Downside appears limited based on chart action in the trading days leading up to the last U.S.-Iraq conflict in 1991

By Paul Cherney

Friday might not see a big move in either direction by the time the markets close, but on a risk/reward basis there is probably a greater potential for reward than risk right now.

Downside appears limited based on observations of S&P 500 chart action in the trade days leading up to 1991's Desert Storm, (the comment on the 1991 chart remains at the end of today's column).

A price range ahead of an anticipated event is evident in today's markets, and this is a similarity with 1991. I would expect a sharp jump in prices if some of the uncertainty between the U.S. and Iraq is resolved, just because there are so many bears who have short-side bets in place and they will have to buy to cover once prices move higher. On the charts it looks like S&P 500 prints above 844.60 and Nasdaq prints above 1343 should prompt some buying.

Immediate intraday support for the S&P 500 is 826-815, with a focus of 826.66-818.70. Next S&P 500 support is 806-768.

The Nasdaq has immediate intraday support at 1309-1295.06; additional support runs all the way through 1279 with a focus of 1296-1287.

The S&P 500 has immediate resistance at 833-844.60

The Nasdaq has immediate intraday resistance at 1318-1332; more substantial resistance is 1335-1343. If the index prints above 1343, a short-squeeze could propel prices to the 1355-1379 area.

These comments from Tuesday's column still apply: If the S&P 500 can move above the 844.60 level it will convert 838-844.60 to support. The next resistance is 853-869, and inside of this layer is an especially thick layer from 857-862. If there are prints above the 852.87 level, there is the potential for a more exaggerated short-squeeze which could see an intraday surge to prints near 870.

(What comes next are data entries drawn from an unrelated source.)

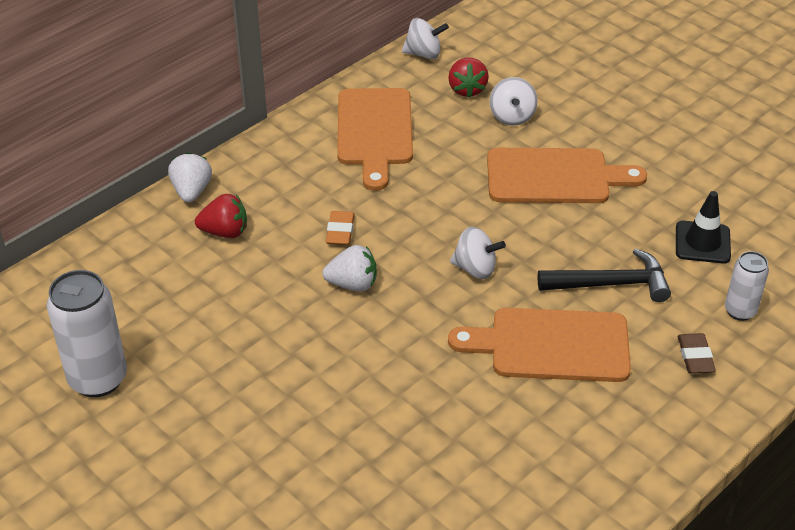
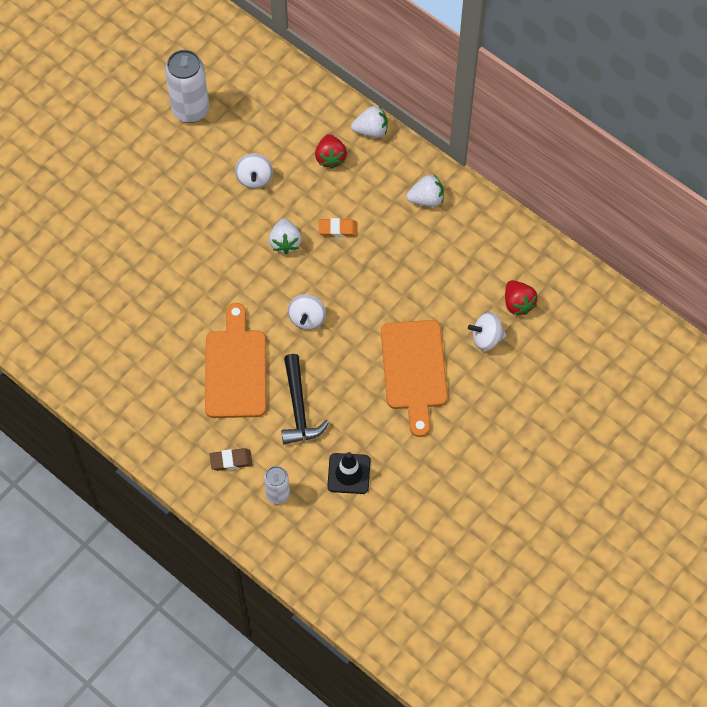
camera: 85 degrees right, 20 degrees up
(309, 150) = (426, 199): none -> white strawberry
(374, 132) = (454, 241): orange cutting board -> none
(424, 54) = (563, 269): white spinning top -> white spinning top (254, 178)
(467, 89) = (518, 303): red strawberry -> red strawberry turned 105 degrees counterclockwise

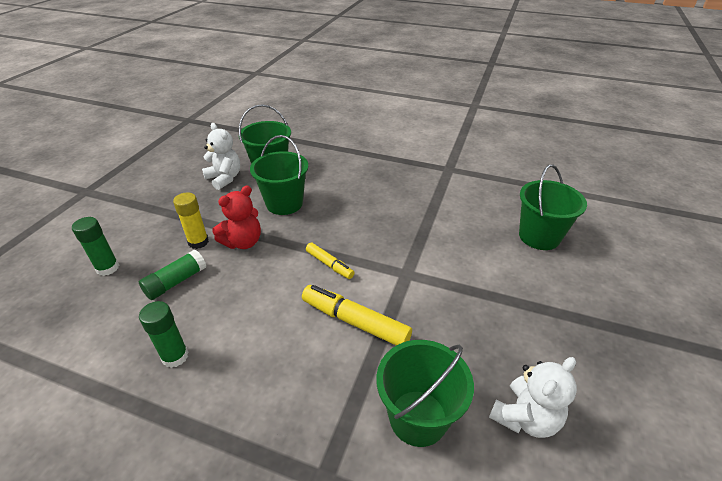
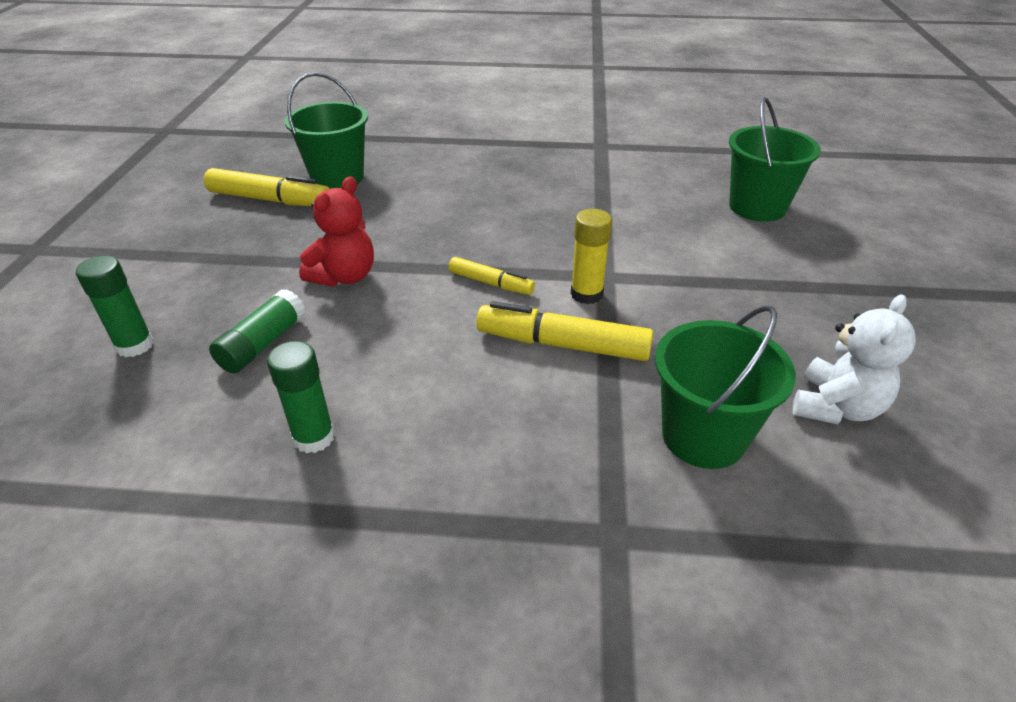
camera: 15 degrees left, 0 degrees up
(198, 242) = (271, 287): yellow glue stick -> yellow glue stick (586, 294)
(224, 178) = (270, 200): white teddy bear -> yellow marker
(284, 203) = (383, 219): green bucket -> none

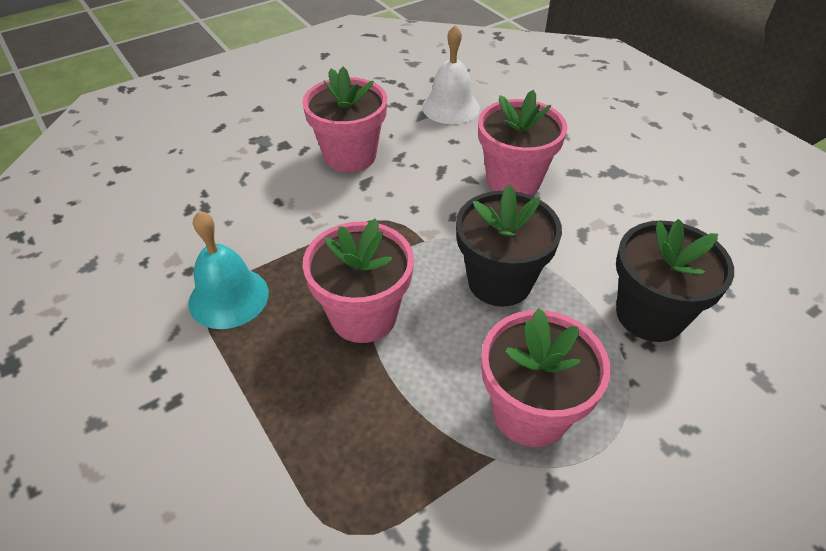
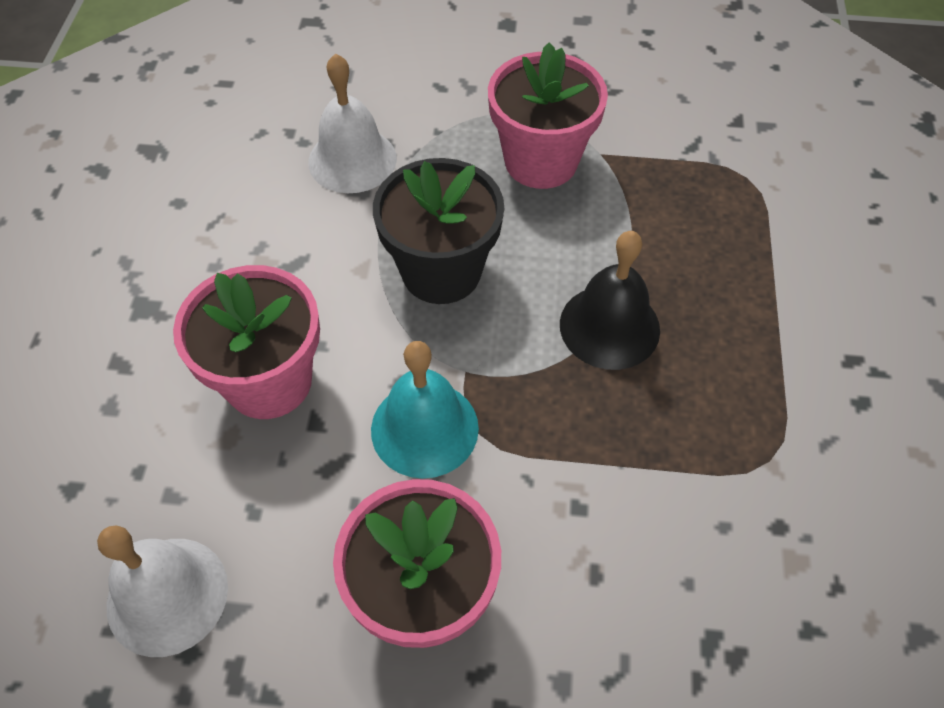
camera: 140 degrees left, 10 degrees up
(228, 297) = (745, 448): turquoise bell -> turquoise bell (424, 428)
(363, 316) = (609, 326): pink flower pot -> black bell
(650, 315) = (352, 160): black flower pot -> white bell

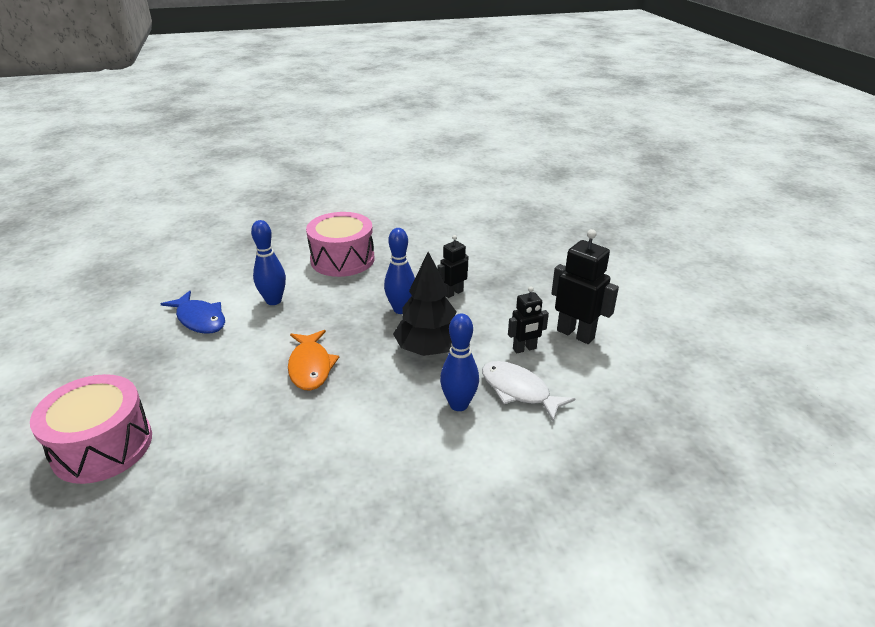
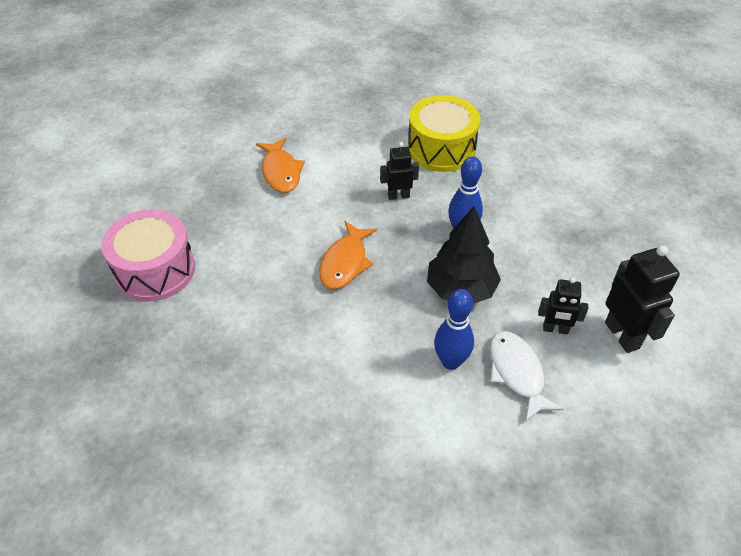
camera: 30 degrees right, 15 degrees up
(200, 319) = (281, 172): blue fish -> orange fish
(273, 301) = (352, 175): blue bowling pin -> none
(342, 259) = (441, 148): pink drum -> yellow drum
(453, 293) = (526, 232): black robot -> black robot (398, 196)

In the last seven trading days before 1991's Desert Storm, the S&P 500 traded in a sideways manner in a roughly 3.7% range. For this market (assuming that the highs of the past seven trade days represent the upper edge of a range), a 3.7% range would equate to an S&P 500 price range of 852.87-821.31 (852.87 represents the highest high of the past six trading days) The 821.31 represents a 3.7% decline from 852.87. So far, the swing low of the past seven trading days for the S&P 500 has been 818.54, which is very close to the range seen in 1991. Trading ranges represent market indecision, prices do not trend higher or lower, they move sideways as bulls and bears battle without either establishing dominance.